Recovery targets and disaster recovery
Due to the sensitive nature of the data handled in regulated workloads, recovery targets and recovery point objectives (RPOs) are critical to define. What is acceptable loss of CHD? Recovery efforts within the CDE are still subject to the standard requirements. Expect failures and have a clear recovery plan for those failures that align with roles, responsibilities, and justified data access. Live-site issues are not justification for deviating from any regulations. This is especially important in a full disaster recovery situation. Have clear disaster recovery documentation that adheres to the requirements and minimizes unexpected CDE or CHD access. After recovery, always review the recovery process steps to ensure that no unexpected access occurred. Document business justifications for those instances.
Recovery
Adding resilience and recovery strategies to your architecture can prevent the need for ad hoc access to the CDE. The system should be able to self-recover at the defined RPO without the need for direct human intervention. This way, you can eliminate unnecessary exposure of CHD, even to those individuals who are authorized to have emergency access. The recovery process must be auditable.
Addressing security-related risks
Review security risks because they can be a source of workload downtime and data loss.
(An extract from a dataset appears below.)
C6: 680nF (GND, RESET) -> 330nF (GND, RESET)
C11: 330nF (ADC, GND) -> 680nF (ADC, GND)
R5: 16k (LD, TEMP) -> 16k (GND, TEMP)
The investments in security also have an impact on workload reliability.
Operational processes
Reliability extends to all operational processes in and adjacent to the CDE. Well-defined, automated, and tested processes for concerns like image building and jump box management factor into a well-architected solution.
Cost Optimization
Follow the fundamental guidance provided in the Cost Optimization principles.
Because of the compliance requirements and strict security controls, a clear tradeoff is cost. We recommend, that you establish initial estimates by using the Pricing Calculator.
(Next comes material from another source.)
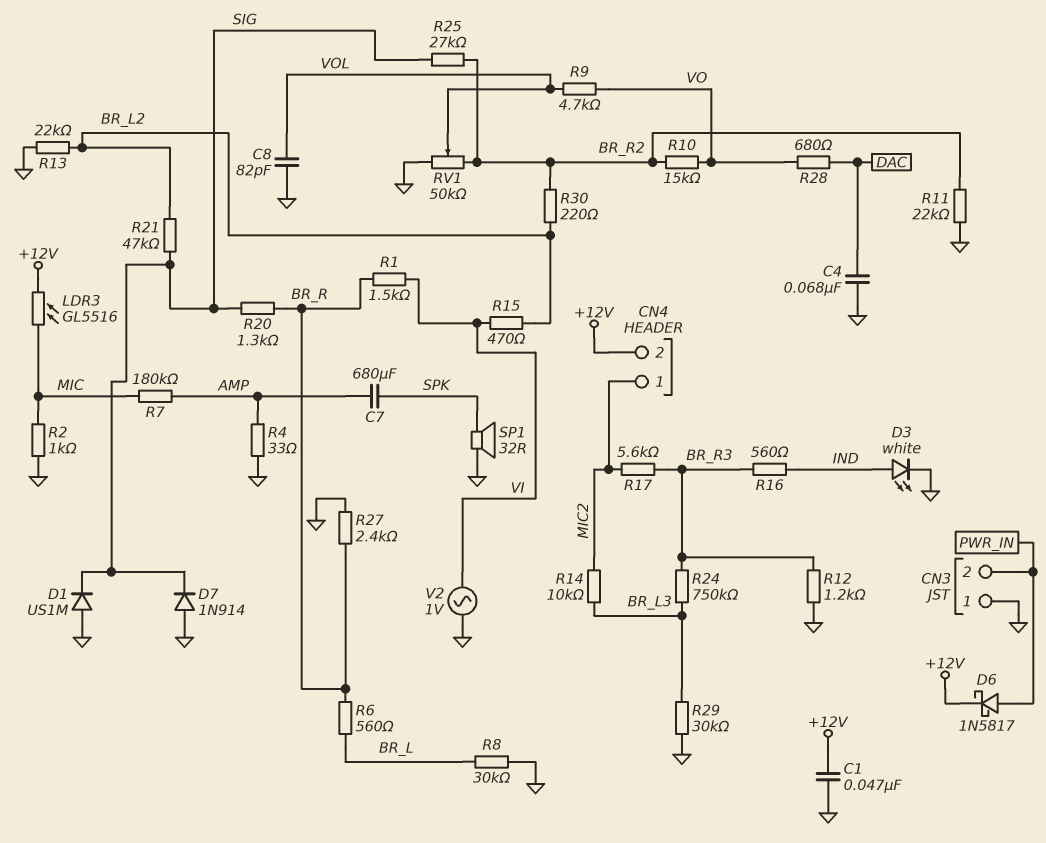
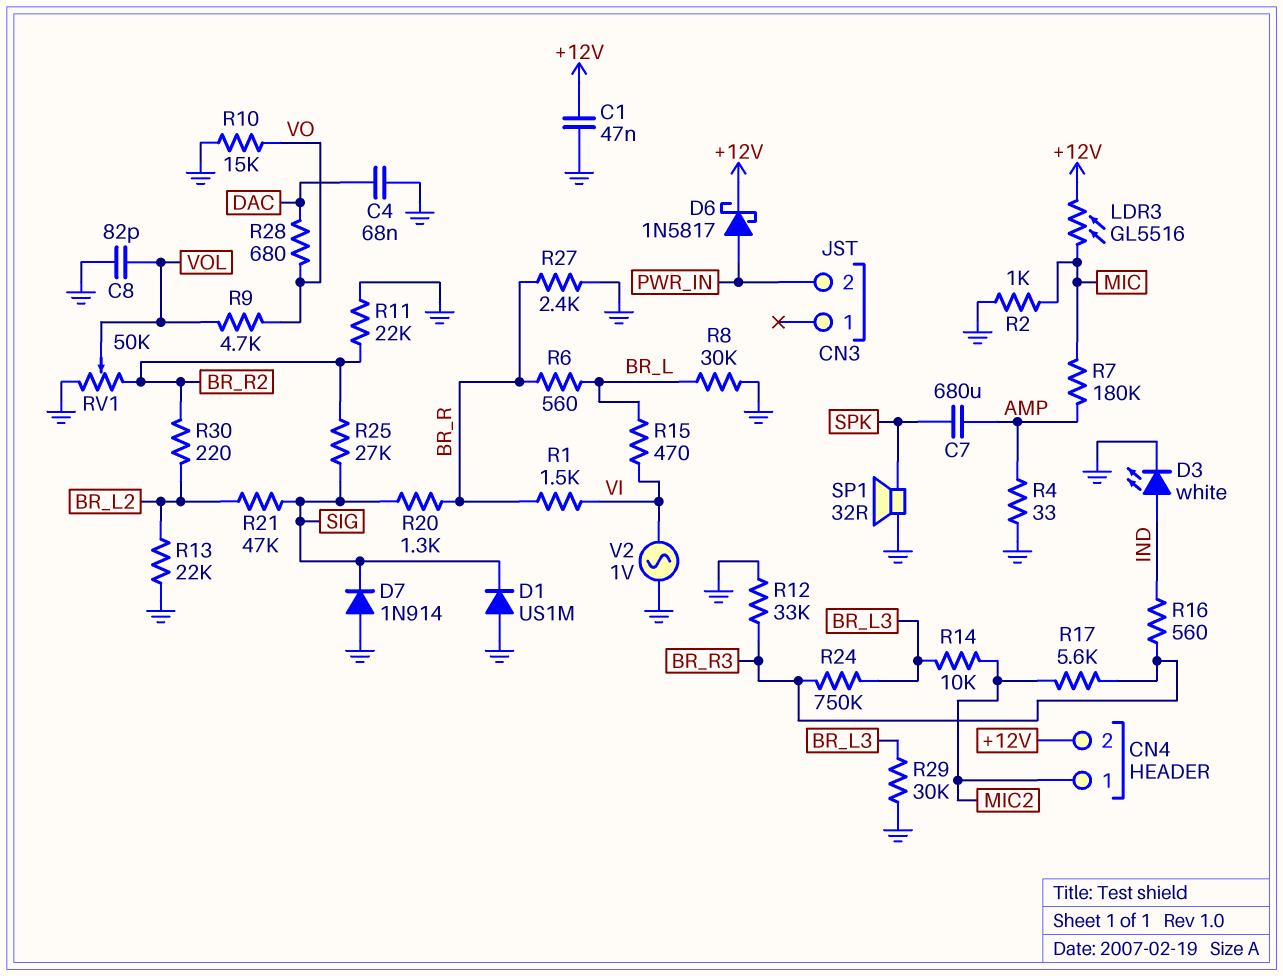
CN3 pin 1: GND -> none
R10: 15k (BR_R2, VO) -> 15k (GND, VO)
R12: 1.2k (BR_R3, GND) -> 33k (BR_R3, GND)
R15: 470 (BR_L2, VI) -> 470 (BR_L, VI)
Here's a high-level representation of the cost impact of the main resources that this architecture uses.
The main drivers are the virtual machine scale sets that make up the node pools and Azure Firewall. Another contributor is Log Analytics. There are also incremental costs associated with Microsoft Defender for Cloud, depending on your choice of plans.
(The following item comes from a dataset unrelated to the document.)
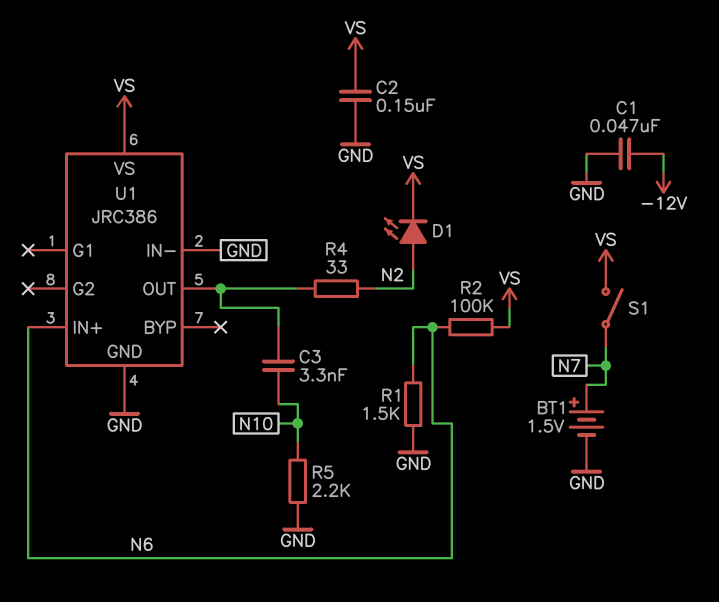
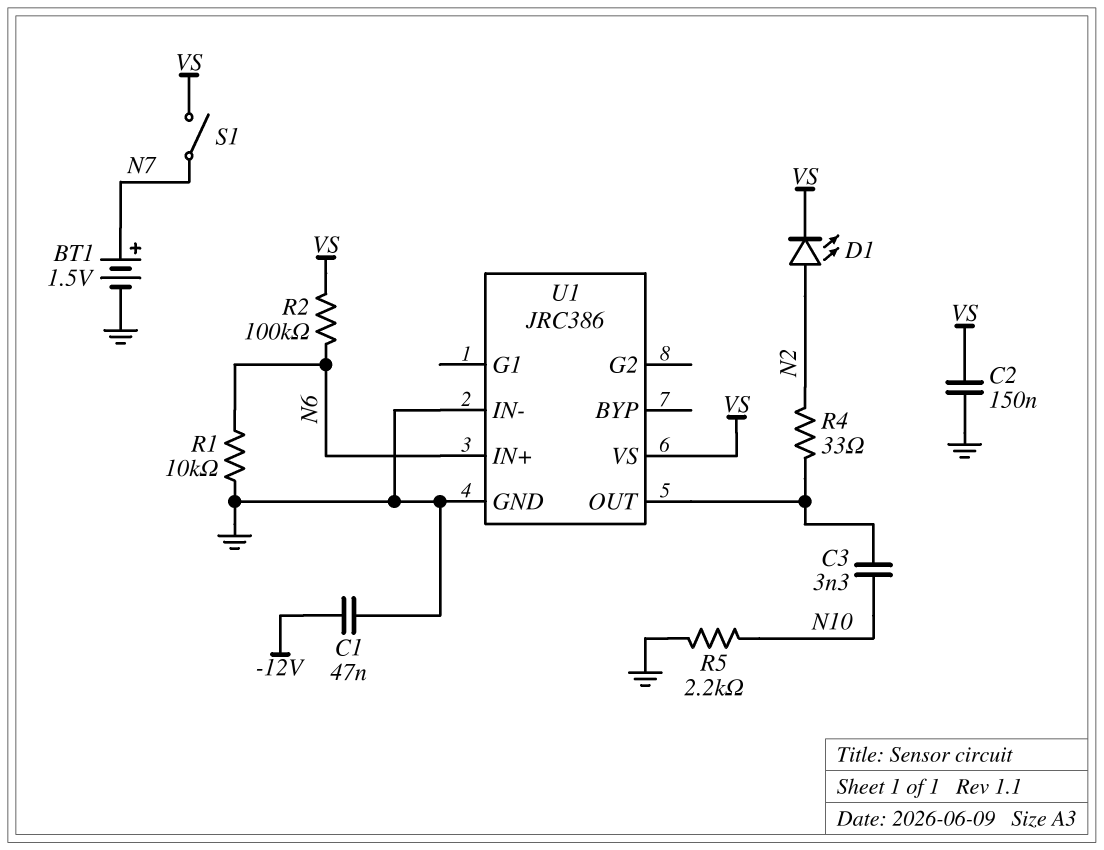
R1: 1.5k (GND, N6) -> 10k (GND, N6)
Have a clear understanding of what constitutes the price of a service. Azure tracks metered usage. Here's a drilldown of Azure Firewall for this architecture.
The cost associated with some resources, such as Azure Firewall, can be spread across multiple business units and/or applications. Another way to optimize cost might be to host a multitenant cluster within an organization, maximizing density with workload diversity. We do not recommend this approach for regulated workloads. Always prioritize compliance and segmentation over cost benefits.
To keep within the budget constraints, some ways to control cost are by adjusting the Azure Application Gateway infrastructure, setting the instance count for autoscaling, and reducing the log output as long as they still meet the audit trail required by PCI-DSS 3.2.1. Always evaluate those choices against the tradeoffs on other aspects of the design that allow you to meet your SLA. For example, are you still able to scale appropriately to meet spikes in traffic.
As you create groups of Azure resources, apply tags so that they can be tracked for cost. Use cost management tools like Azure Advisor and Azure Cost Management for tracking and analyzing cost.
Consider enabling AKS cost analysis for granular cluster infrastructure cost allocation by Kubernetes specific constructs.